The book tells the stories of 42 competitions, launched by Carpentry & Building magazine in 1879, and its 86 winning designs, designers and a host of near winners and losers over a 30-year period to offer a glimpse of architectural history never before told.

"The contests allow us to freeze time just long enough to examine the encapsulated fragments of several architectural and cultural contexts and to suggest interpretations about the competitions' effect on the competitors and the magazine's readership, houses, and design," writes Jennings, professor of design and environmental analysis at Cornell. She notes that the contests also shed light on the housing problem of the time -- too few affordable houses for the majority of Americans, too few architect-designed houses.

"This story is really about the competitors' attempts to apply an interior architectural theory to houses -- their designs represented experiments in designing practical houses that function better in their interiors for ordinary life, from proper working heights for countertops and plenty of natural lighting to good cross ventilation," says Jennings.
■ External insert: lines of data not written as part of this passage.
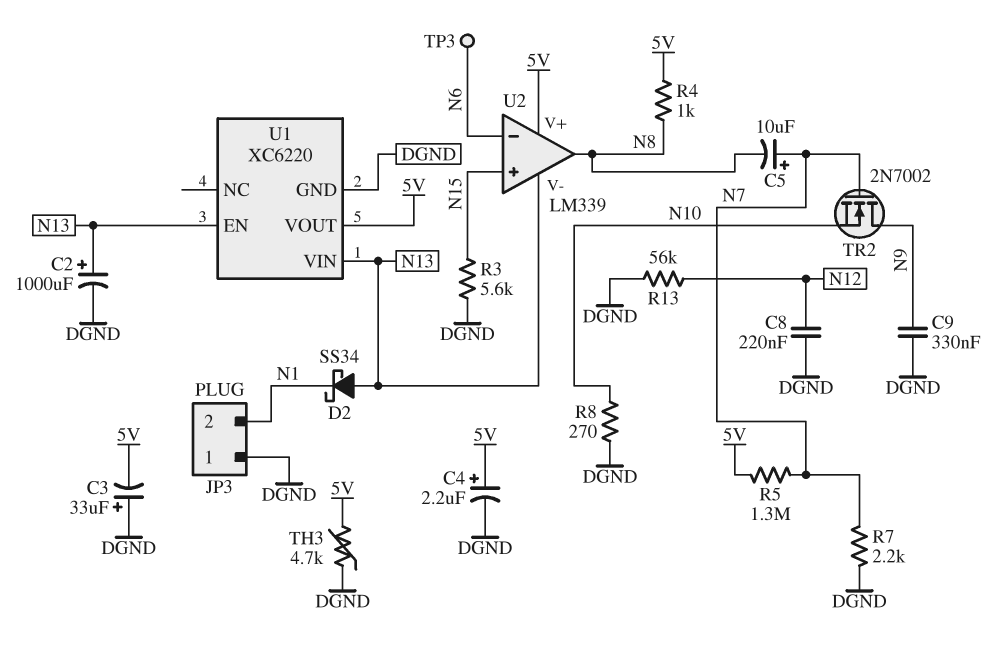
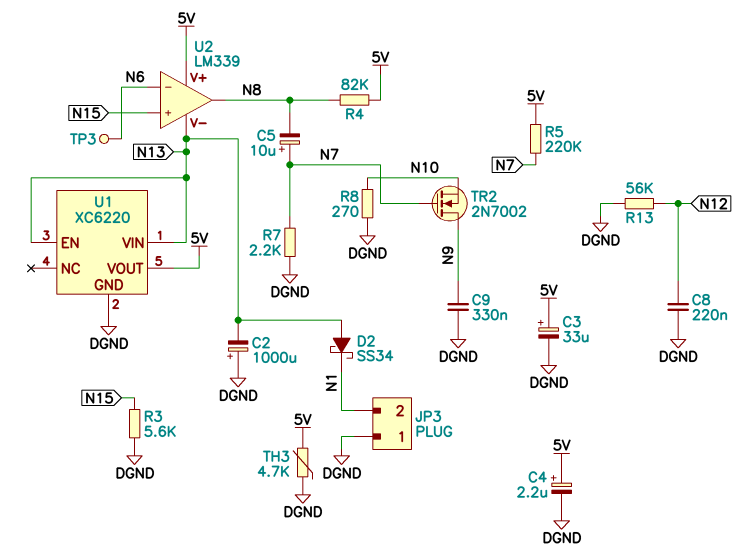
C2: 1000uF (plus N13, minus DGND) -> 1000uF (plus DGND, minus N13)
C3: 33uF (plus DGND, minus 5V) -> 33uF (plus 5V, minus DGND)
R4: 1k (5V, N8) -> 82k (5V, N8)
R5: 1.3M (5V, N7) -> 220k (5V, N7)

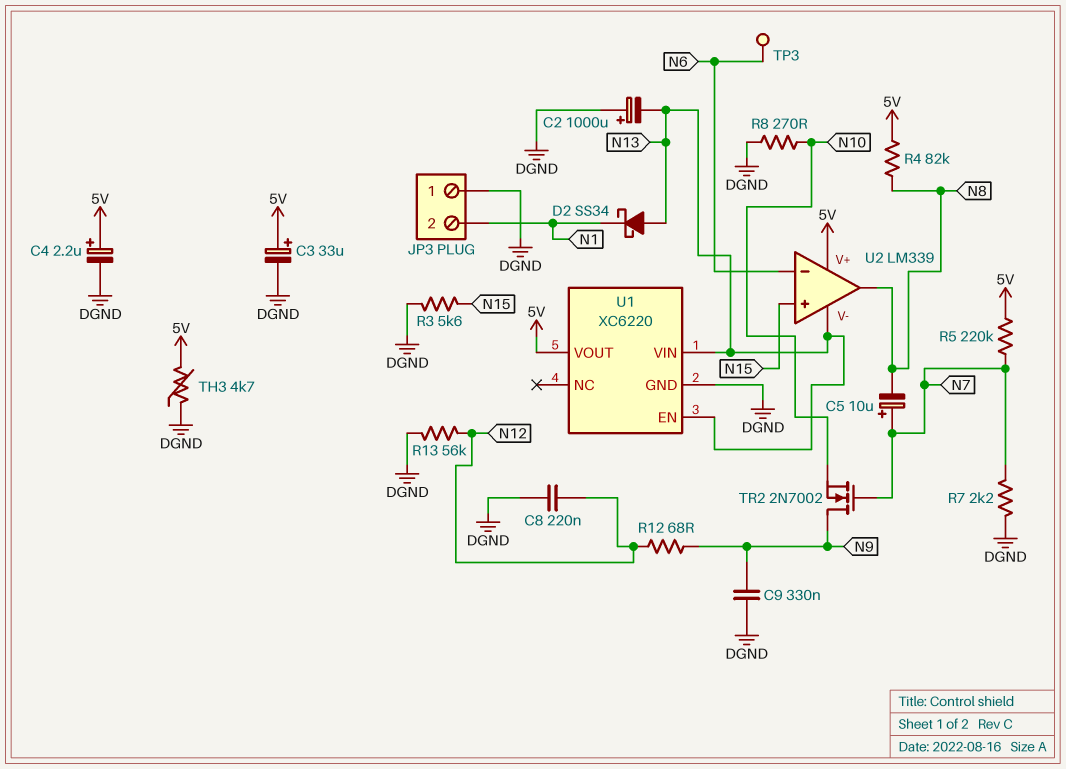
R12: none -> 68 (N9, N12)

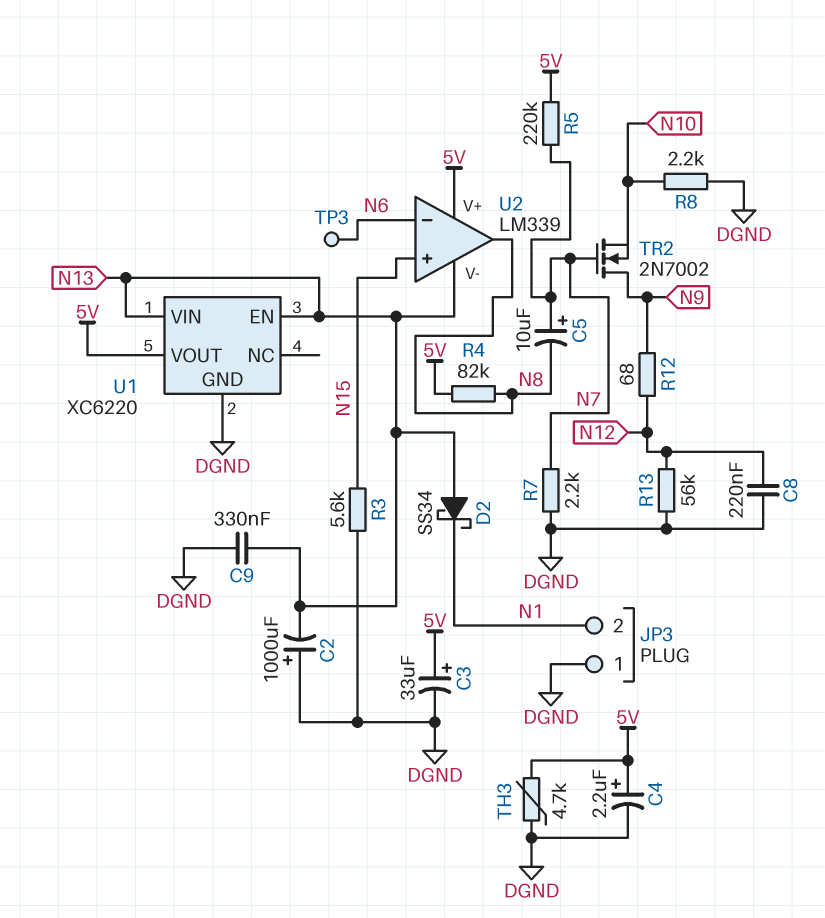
C9: 330nF (DGND, N9) -> 330nF (DGND, N13)
R8: 270 (DGND, N10) -> 2.2k (DGND, N10)

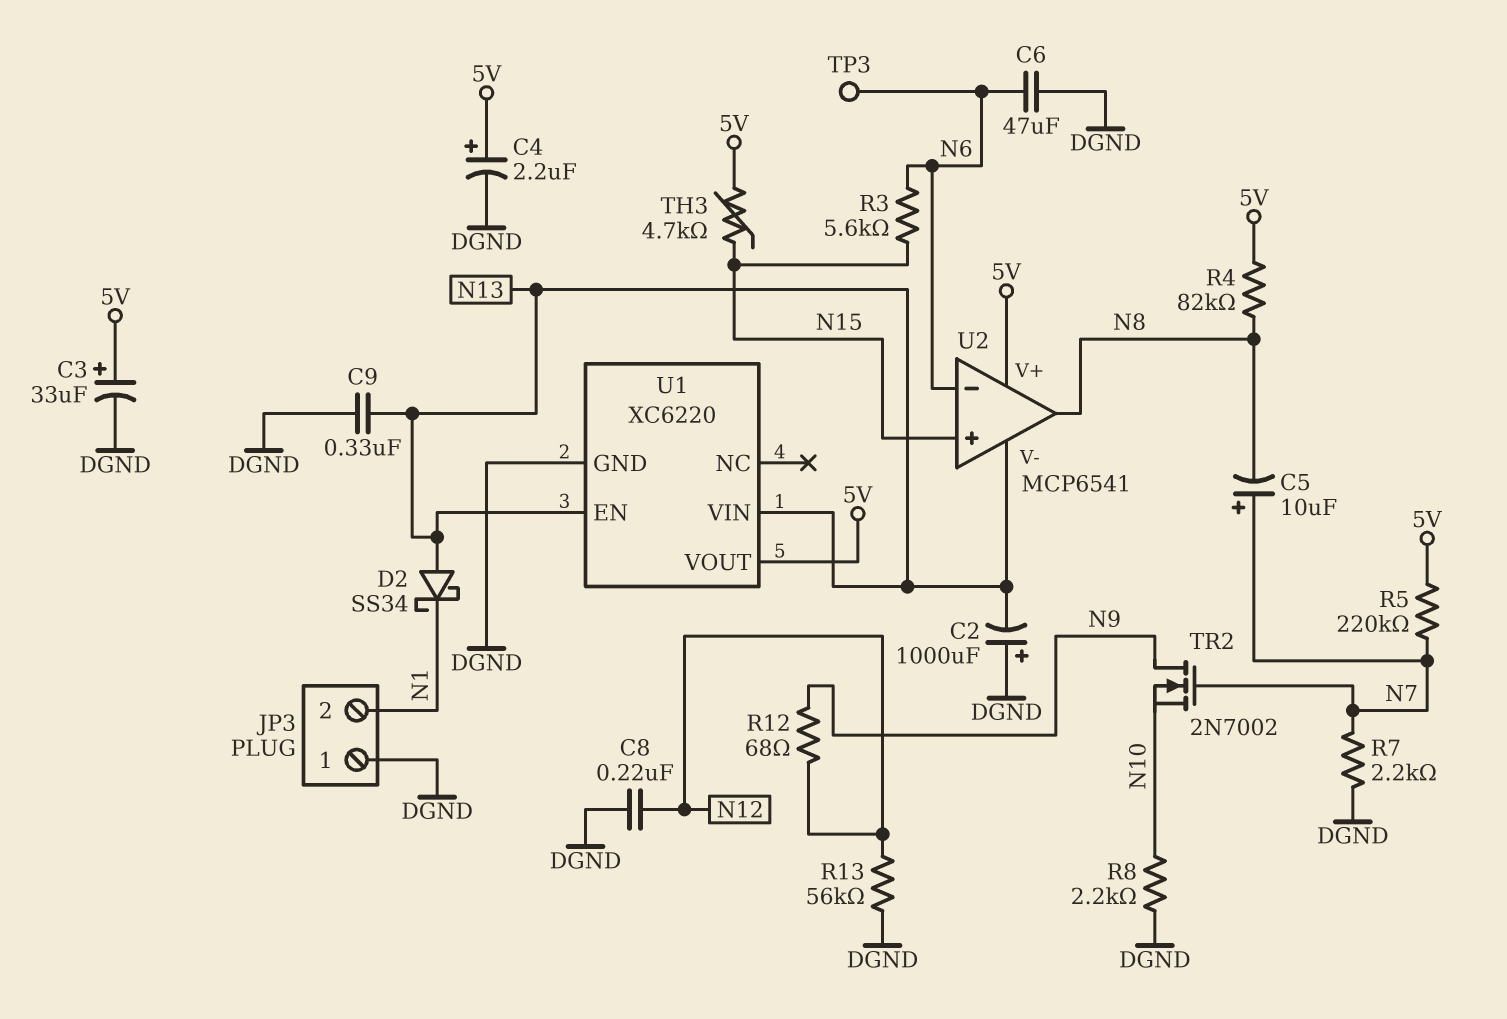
C6: none -> 47uF (DGND, N6)
R3: 5.6k (DGND, N15) -> 5.6k (N6, N15)
TH3: 4.7k (5V, DGND) -> 4.7k (5V, N15)
U2: LM339 -> MCP6541

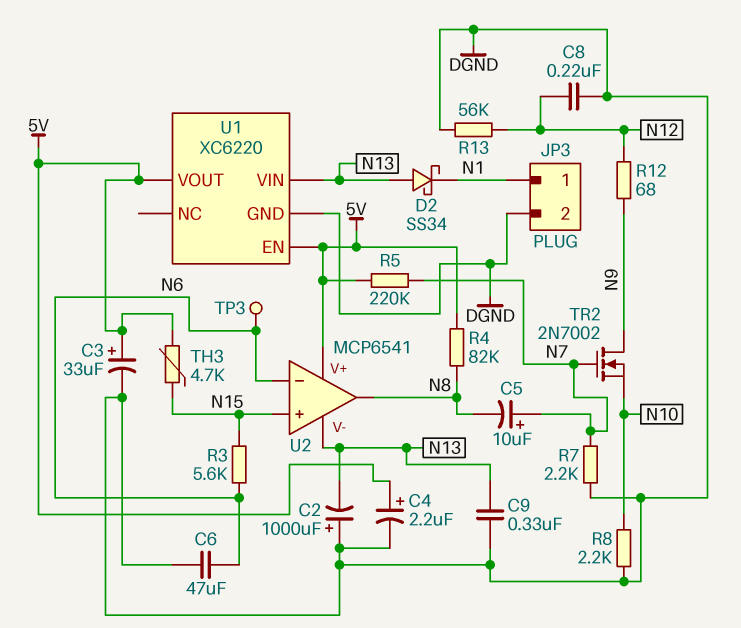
JP3 pin 1: DGND -> N1
JP3 pin 2: N1 -> DGND
U1 pin EN: N13 -> 5V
The 345-page book with its 184 illustrations discusses the philosophy behind the competitions; the characteristics of the winners; the nature of architectural practices during the period; the winning competition designs; and the biographical stories behind the winners and losers.

Jennings is also the co-editor of Perspectives in Vernacular Architecture, a new scholarly journal, and the director of Interior Archetypes, an ongoing, Web-based clearinghouse for design research that offers evidence-based research about contemporary interior architecture and design.